Litchfield Plantation: Judge rules for developer in suit with POA
The developer of Litchfield Plantation is still in control of the property owners association – or will be once it pays its past due association fees, a Circuit Court judge has ruled.
After a 45 minute hearing Thursday, Judge Larry Hyman granted summary judgement to Litchfield Plantation Co. in a suit filed in March by the homeowners group, the Litchfield Pantation Association. The association asked the court to rule that the provision in the covenants for Litchfield Plantation that gives the developer control of the association terminated when the company failed to pay a shortfall in the budget for common area maintenance and services.
The so-called Class B voting rights give the developer votes equal to all other property owners, plus one.
Mark Neill, attorney for Litchfield Plantation Co., argued that the covenants specify when the Class B rights are terminated, and said failure to pay the association isn't included. The company, which was bought in April, wants to pay the shortfall as required, but can't get an accounting from the property owners who were elected to the association board in February.
"That's ridiculous," said Robert McMahan, a plantation resident and attorney for the association.
He said that until this year the president of the development company was also president of the association.
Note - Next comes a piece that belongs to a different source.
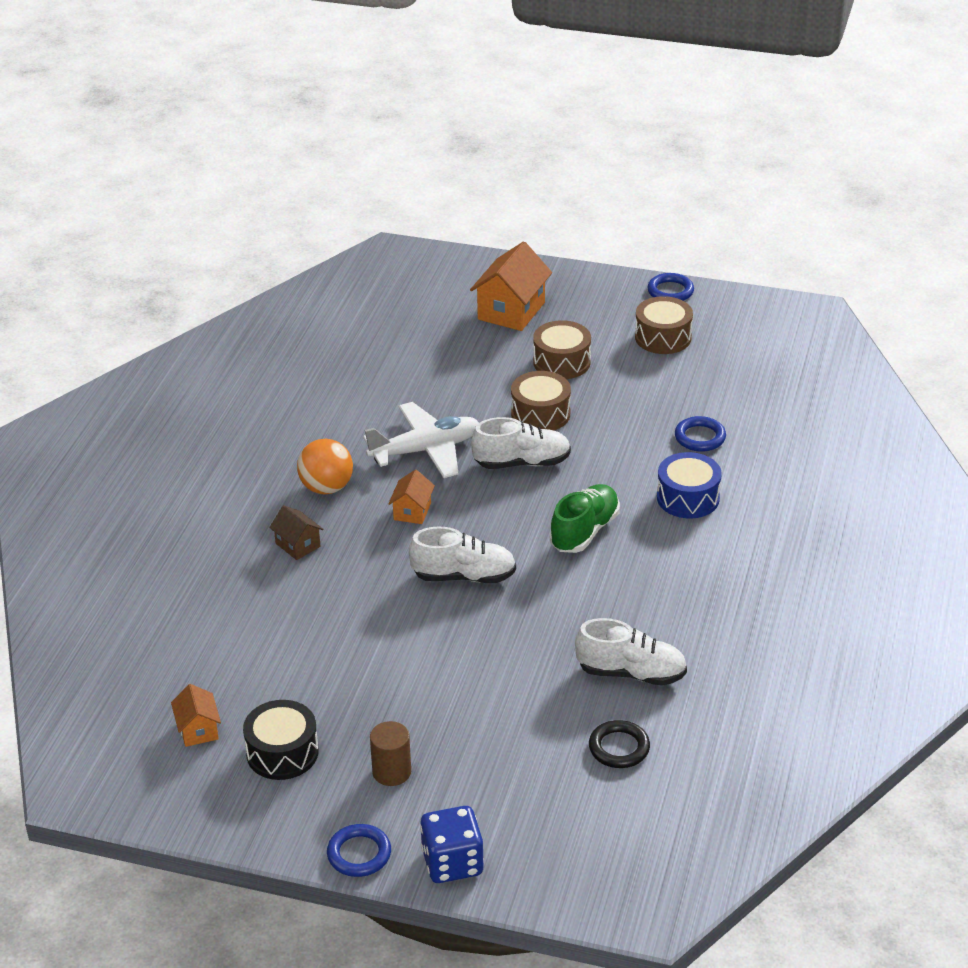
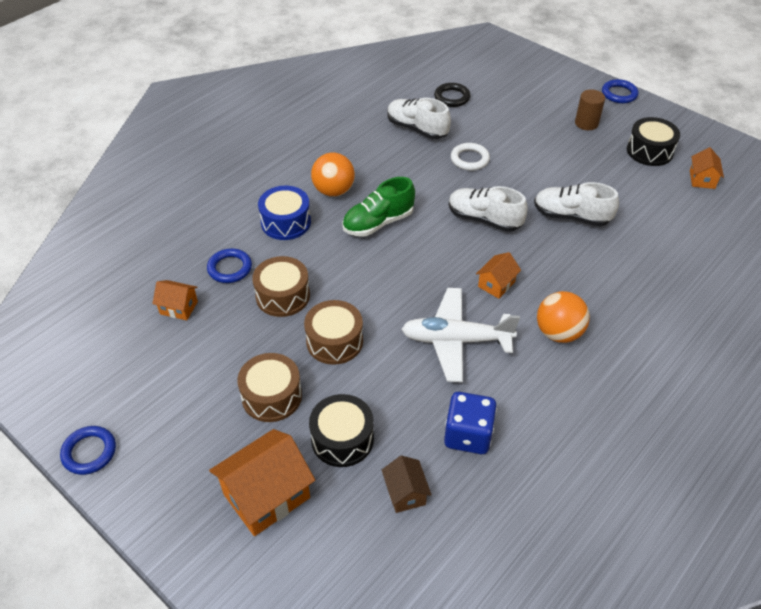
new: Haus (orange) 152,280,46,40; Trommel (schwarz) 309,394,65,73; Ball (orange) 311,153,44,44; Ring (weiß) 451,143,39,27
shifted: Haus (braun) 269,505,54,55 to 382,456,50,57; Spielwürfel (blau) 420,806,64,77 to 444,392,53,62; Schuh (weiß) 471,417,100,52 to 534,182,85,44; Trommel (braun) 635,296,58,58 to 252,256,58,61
He said that relationship, which existed before the current owners became involved, allowed the company to treat the homeowners association "like a piggy bank."
There are $715,000 in promissory notes outstanding from the developer to the association, McMahan told the court. The development company has breached its fiduciary duty to the association and shouldn't be allowed to retain control of the association, he said.
Neill said that for the court to allow the Class B rights to terminate for any reason other than those specified in the covenants amounts to a rewriting of the contract between the developer and the property owners, and he cited a state Appeals Court ruling that says that can't be done.
"And that's what concerns me," Hyman said.
He said he was unwilling to go beyond the language contained in the covenants, which say that voting rights are suspended for any property owner more than 60 days past due in payments to the association. If an individual owner were past due, would the association terminate his rights forever, Hyman asked McMahan.
McMahan said this situation is different because the developer controls the association, unlike an individual owner.
Hyman said the issue is whether the court can terminate the voting rights. "I cannot do that," he said. "I don't know whether they're terminated or not."
He ruled that the Class B rights are still in effect, though suspended because of the unpaid fees, and ordered an accounting of the past due amount within 60 days. "I'm sure there's going to be a dispute over that," he added.
"If you don't pay it, you don't vote," Hyman told Neill.
Neill said the association denied the company's votes at a special meeting Wednesday to elect board members, and he asked if the Class B rights could be reinstated until the accounting was completed.
Hyman denied that request. "What's good for the goose is good for the gander," he said.